La caratteristica principale di questa crisi è stata l’immobilismo estremo dei due blocchi a confronto: nessun passo indietro, nessuna defezione, nessuna messa in discussione delle posizioni prese. Soprattutto da parte di chi ha sollevato il problema, i serrapanunziani. Una rigidità, che dura già da 40 giorni, che ha fatto seguito alle durissime prese di posizioni espresse già dal 19 dicembre scorso e ritornate a riempire le pagine dei giornali e solo in questi giorni le orecchie del sindaco Leonardo Michelini, impegnato nelle ultime ore in un tentativo tardivo di ricomposizione del quadro con gli incontri con i 7 consiglieri ormai sfiduciati. L’immobilismo è il peggior segno di questa crisi, che si dimostra tanto profonda, quanto granitici si sono mostrati i blocchi a confronto.

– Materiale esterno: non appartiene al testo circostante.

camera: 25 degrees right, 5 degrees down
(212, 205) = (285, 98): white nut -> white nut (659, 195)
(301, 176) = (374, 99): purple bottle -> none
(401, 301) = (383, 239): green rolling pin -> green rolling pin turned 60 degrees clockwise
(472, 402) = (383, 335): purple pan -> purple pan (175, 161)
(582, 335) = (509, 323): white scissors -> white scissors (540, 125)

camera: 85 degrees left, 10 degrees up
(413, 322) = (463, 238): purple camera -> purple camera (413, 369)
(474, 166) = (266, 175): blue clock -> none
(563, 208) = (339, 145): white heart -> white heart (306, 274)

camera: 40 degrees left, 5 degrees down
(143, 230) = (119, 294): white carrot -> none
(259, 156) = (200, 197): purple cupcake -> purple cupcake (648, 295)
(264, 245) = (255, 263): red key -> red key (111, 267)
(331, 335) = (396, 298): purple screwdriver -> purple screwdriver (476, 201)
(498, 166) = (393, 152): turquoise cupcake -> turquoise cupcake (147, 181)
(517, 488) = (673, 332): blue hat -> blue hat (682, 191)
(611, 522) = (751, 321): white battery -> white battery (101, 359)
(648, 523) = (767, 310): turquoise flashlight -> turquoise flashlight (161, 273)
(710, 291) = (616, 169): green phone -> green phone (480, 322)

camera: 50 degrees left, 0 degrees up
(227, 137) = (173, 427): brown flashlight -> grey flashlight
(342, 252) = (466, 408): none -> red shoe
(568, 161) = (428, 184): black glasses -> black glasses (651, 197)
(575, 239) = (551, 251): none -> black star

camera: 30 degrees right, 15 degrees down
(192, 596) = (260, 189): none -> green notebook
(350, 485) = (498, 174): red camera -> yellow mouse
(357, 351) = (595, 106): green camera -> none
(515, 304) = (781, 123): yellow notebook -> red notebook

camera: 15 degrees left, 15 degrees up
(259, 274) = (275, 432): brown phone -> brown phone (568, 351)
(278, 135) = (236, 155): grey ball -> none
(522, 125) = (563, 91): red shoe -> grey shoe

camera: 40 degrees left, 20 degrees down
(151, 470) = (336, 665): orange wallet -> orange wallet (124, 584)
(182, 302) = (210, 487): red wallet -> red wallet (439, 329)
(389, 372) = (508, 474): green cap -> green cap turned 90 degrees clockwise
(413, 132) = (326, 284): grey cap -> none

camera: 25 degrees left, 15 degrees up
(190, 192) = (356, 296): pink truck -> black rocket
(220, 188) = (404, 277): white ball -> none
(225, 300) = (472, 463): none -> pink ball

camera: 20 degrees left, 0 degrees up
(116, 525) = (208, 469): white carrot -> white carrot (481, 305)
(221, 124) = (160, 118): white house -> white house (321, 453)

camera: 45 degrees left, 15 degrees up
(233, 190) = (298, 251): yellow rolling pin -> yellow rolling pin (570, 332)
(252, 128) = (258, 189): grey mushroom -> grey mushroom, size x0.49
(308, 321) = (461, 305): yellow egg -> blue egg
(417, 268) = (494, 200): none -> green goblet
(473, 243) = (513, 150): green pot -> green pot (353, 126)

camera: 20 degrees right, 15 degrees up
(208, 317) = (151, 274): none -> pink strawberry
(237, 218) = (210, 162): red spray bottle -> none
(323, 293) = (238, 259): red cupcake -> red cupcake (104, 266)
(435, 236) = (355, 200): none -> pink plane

Difficile fare delle previsioni, ma ci proviamo. Le ipotesi sul proseguo sono poche. Diamo pochissime possibilità che la crisi si ricomponga; poche possibilità all’ipotesi che la vicenda si concluda con il voto della mozione di sfiducia riproposta dal Movimento 5 Stelle da parte dell’opposizione che conta 13 voto nel complesso, contro i 12 della maggioranza; è invece molto probabile che la crisi si concluderà non prima di martedì sera\mercoledì con una gita dal notaio e le dimissioni in massa dei 7 serra-panunziani del Pd e i 13 dell’opposizione. Una mossa che condannerebbe Michelini, senza possibilità di appello. Questa è la previsione che ci sentiamo di fare. Ma la politica, si sa, porta sempre delle sorprese e nulla è impossibile. Quindi, questi dati prendeteli con un bel beneficio del dubbio.